Railway station in Nottinghamshire, England

Aslockton railway station serves the English villages of Aslockton and Whatton-in-the-Vale in Nottinghamshire. It also draws passengers from other nearby villages. It is 10 miles (17 km) east of Nottingham on the Nottingham–Skegness Line.

==History==
Passenger services from Aslockton started on 15 July 1850, when the Ambergate, Nottingham, Boston and Eastern Junction Railway opened its extension from Nottingham to Grantham. This was taken over by the Great Northern Railway. The station building designed by Thomas Chambers Hine was opened by the Great Northern Railway in 1857.

On 12 October 1868 a goods train that left Nottingham at 4.15 am split near Aslockton station when one of the coupling chains broke. The driver shunted on to the down line, and while it got back onto the up line, a goods train from Grantham ran into it. The driver of the Grantham train, Smalley Hutchinson, was killed and its fireman severely injured.

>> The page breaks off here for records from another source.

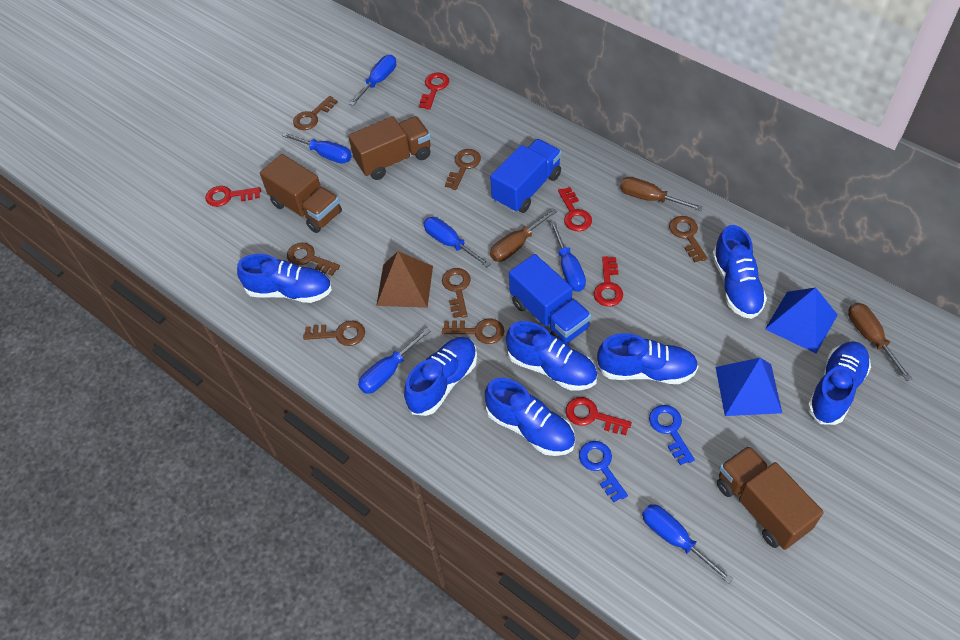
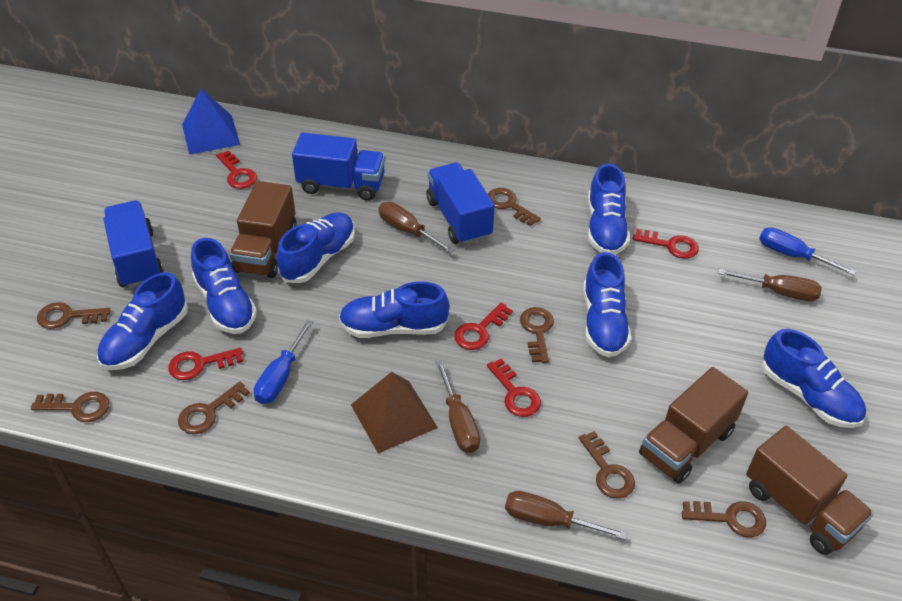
blue key: 2 -> 0
blue pyramid: 2 -> 1
blue screwdriver: 6 -> 2
blue truck: 2 -> 3
brown screwdriver: 3 -> 4

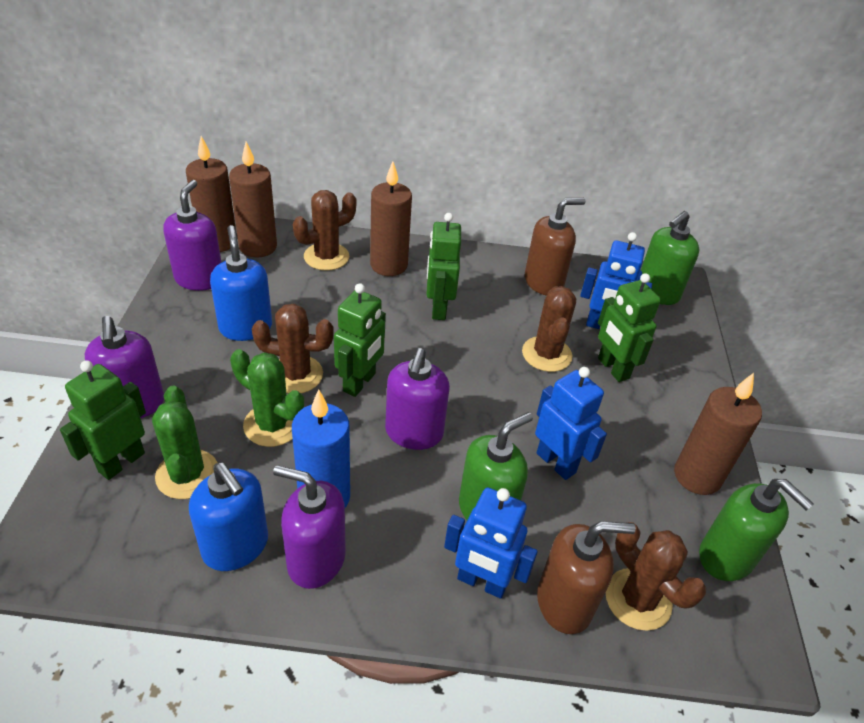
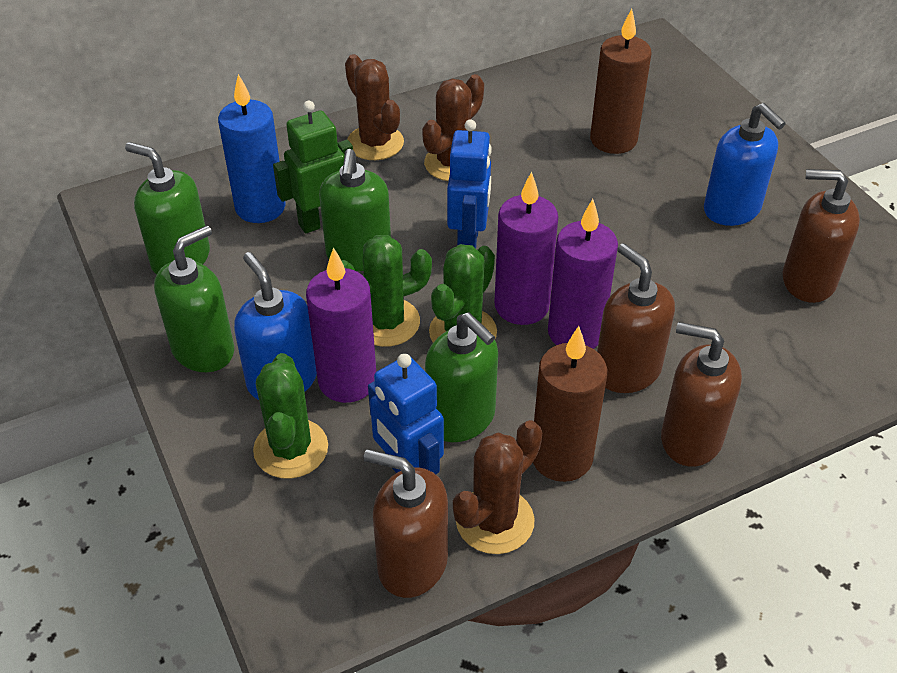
blue robot: 3 -> 2
brown cactus: 4 -> 3
brown candle: 4 -> 2
brown soap dispenser: 2 -> 4
green cactus: 2 -> 3
green robot: 4 -> 1
green soap dispenser: 3 -> 4
purple candle: 0 -> 3
purple soap dispenser: 4 -> 0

On 31 December 1904, George Skillington, aged 78, was killed on the line at Aslockton by a light engine.

The station became part of the London and North Eastern Railway under the Grouping of 1923.

On 23 July 1933 an excursion train from Skegness to Nottingham crashed through the level crossing gates at Aslockton. On 1 August 1937, a nine-year-old boy, Ernest Love of Sneinton, Nottingham, fell from a Nottingham to Mablethorpe excursion train at Aslockton and was killed.

The station passed to the Eastern Region of British Railways on nationalisation in 1948.

From 7 January 1963 passenger steam trains between Grantham, Bottesford, Elton and Orston, Aslockton, Bingham, Radcliffe-on-Trent, Netherfield and Colwick, Nottingham London-road (High Level) and Nottingham (Victoria) were replaced with diesel multiple-unit trains.

When sectorisation was introduced in the 1980s, the station was served by Regional Railways until the Privatisation of British Railways. The station is now managed by East Midlands Railway.

===Stationmasters===

- David Bennett Fenn c. 1851
- Mr. Buffam c. 1857
- Edwin Frost c. 1861
- Alfred Andrews c. 1868
- Robert A. Theobald c. 1871
- Henry Chapman c. 1880
- John George Eyre c. 1881
- Richard H. Simpson c. 1891
- Albert Edward Hyde 1901 – c. 1905
- William Poole 1931–1933 (formerly stationmaster at Cotham)
- Arthur Gilbert 1933 – c. 1950 (formerly stationmaster at Elton and Orston)
- George Kingston from 1957 (formerly stationmaster at Scalford)

==Services==
There are trains every hour or two hours to Nottingham and to Boston and Skegness via Grantham. There are less frequent trains to destinations such as Norwich and Liverpool Lime Street. On Sundays, there are normally three services – one to Liverpool Lime Street, one to Skegness and one to Norwich.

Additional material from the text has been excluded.